Je pensais à la barette de SDRAM de l'iMac ...
Pour la So-Dimm en effet les monteurs ne doivent pas en vendre des masses. Les prix sont similaires ...


----------



## Loran.geo (2 Septembre 2003)

Tout d'abord merci à tous ceux qui ont répondu, c'est super sympa de votre part 
	

	
	
		
		

		
		
	


	




J'ai été fouiné sur le net suite à vos conseils et j'en ressors encore plus indécis...y'a pas deux références qui se ressemblent, et aucune mention du détail CL2/CL3 
	

	
	
		
		

		
		
	


	




*Memoryx* :  512Mo 144pin SDRAM SODIMM PC133 82.98$ 

*CLG* :  512Mo PWM G4 PC133 106.44Euros 

*Macway* :  512Mo 144pin SDRAM SODIMM PC133 118.40Euros

*Macpartner* :  512Mo SDRAM PC100 pour G4 et Imac slot 99.27Euros 

*Macpartner* :  512Mo SDRam 133 pour PM G4 AGP4x 106.44Euros


----------



## Onra (3 Septembre 2003)

Loran.geo a dit:
			
		

> *Macway* :  512Mo 144pin SDRAM SODIMM PC133 118.40Euros



Celle la c'est la bonne et en plus elle est à un prix correct !


----------



## r e m y (3 Septembre 2003)

Je pense que si MacWay vend la barrette 512 Mo à 118 Euros, c'est certainement qu'ils sont aussi passé à de la barette CL3 (au lieu de la CL2 qu'ils proposaient l'an passé à AppleExpo à 50 euros... et qui m'a posé tant de pb)


----------



## melaure (3 Septembre 2003)

Pas sur. La PC100 proposé par macpartner semble aussi aller. Son iMac a un bus à 100 Mhz, pas besoin de 133.


----------



## r e m y (3 Septembre 2003)

melaure a dit:
			
		

> Pas sur. La PC100 proposé par macpartner semble aussi aller. Son iMac a un bus à 100 Mhz, pas besoin de 133.

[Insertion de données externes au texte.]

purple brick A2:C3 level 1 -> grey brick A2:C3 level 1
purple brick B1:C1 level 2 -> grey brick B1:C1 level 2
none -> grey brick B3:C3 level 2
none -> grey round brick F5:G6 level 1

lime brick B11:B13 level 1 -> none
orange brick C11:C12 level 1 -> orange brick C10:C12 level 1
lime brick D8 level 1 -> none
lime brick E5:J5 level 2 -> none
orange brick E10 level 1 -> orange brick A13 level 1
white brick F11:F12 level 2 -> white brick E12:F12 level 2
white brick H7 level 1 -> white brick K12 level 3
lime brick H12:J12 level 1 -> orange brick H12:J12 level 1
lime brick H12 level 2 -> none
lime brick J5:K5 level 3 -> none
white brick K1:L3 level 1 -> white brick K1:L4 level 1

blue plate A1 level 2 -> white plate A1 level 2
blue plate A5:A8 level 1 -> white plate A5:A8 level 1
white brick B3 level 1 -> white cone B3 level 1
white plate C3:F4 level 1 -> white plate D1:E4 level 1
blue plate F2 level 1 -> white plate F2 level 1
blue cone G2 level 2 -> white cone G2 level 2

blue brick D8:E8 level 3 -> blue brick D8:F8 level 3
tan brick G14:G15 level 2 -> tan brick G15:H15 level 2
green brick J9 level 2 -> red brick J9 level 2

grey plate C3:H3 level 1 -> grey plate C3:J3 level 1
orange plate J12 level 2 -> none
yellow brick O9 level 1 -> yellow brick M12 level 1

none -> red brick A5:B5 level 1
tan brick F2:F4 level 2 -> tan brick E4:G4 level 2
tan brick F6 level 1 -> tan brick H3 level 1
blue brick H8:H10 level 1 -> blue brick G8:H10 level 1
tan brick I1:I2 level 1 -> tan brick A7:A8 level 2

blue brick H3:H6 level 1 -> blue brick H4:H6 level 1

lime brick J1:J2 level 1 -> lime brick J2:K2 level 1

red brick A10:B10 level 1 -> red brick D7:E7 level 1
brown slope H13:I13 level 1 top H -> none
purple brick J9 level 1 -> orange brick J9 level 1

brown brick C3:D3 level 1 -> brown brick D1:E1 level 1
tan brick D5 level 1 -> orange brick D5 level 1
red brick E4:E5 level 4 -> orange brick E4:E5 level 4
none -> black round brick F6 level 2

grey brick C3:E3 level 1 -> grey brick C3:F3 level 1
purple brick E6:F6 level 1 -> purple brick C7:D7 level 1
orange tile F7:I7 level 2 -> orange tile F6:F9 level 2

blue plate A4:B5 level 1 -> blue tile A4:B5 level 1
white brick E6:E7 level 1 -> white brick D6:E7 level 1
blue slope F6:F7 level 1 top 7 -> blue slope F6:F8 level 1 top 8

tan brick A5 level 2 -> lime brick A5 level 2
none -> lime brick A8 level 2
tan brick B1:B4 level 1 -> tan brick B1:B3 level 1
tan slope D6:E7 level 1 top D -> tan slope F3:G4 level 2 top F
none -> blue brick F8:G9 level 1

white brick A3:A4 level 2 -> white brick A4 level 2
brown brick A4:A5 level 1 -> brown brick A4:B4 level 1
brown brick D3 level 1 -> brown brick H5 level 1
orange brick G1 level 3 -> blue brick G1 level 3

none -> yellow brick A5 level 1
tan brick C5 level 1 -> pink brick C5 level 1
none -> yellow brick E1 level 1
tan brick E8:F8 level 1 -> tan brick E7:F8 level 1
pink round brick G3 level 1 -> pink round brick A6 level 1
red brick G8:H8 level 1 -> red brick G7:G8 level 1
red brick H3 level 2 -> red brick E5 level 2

Je pense que la pC 100 concerne les iMac G3. Pour les iMac G4 il faut de la 133. OS X est très pointilleux sur la qualité de la Ram. Autant se conformer aux spécifications Apple.


----------



## melaure (3 Septembre 2003)

remyleroy a dit:
			
		

> Je pense que la pC 100 concerne les iMac G3. Pour les iMac G4 il faut de la 133. OS X est très pointilleux sur la qualité de la Ram. Autant se conformer aux spécifications Apple.



La carte mère des iMacs G4 700/800 est à 100 Mhz. Apple met des barettes à 100 Mhz sur ces machines (pour d'évidentes économies ...). On peut mettre de la 133, si on accepte de payer plus cher. Mais ça ne change rien aux perfs. La 133 ne tournera qu'a 100 Mhz ...


----------



## Loran.geo (3 Septembre 2003)

Merci à tous, je commence à m'y retrouver. J'ai vérifié ma config et tout et tout, il me faut bien une SDRAM SODIMM 144pin PC133 (ou PC100 si la différence de prix est nette).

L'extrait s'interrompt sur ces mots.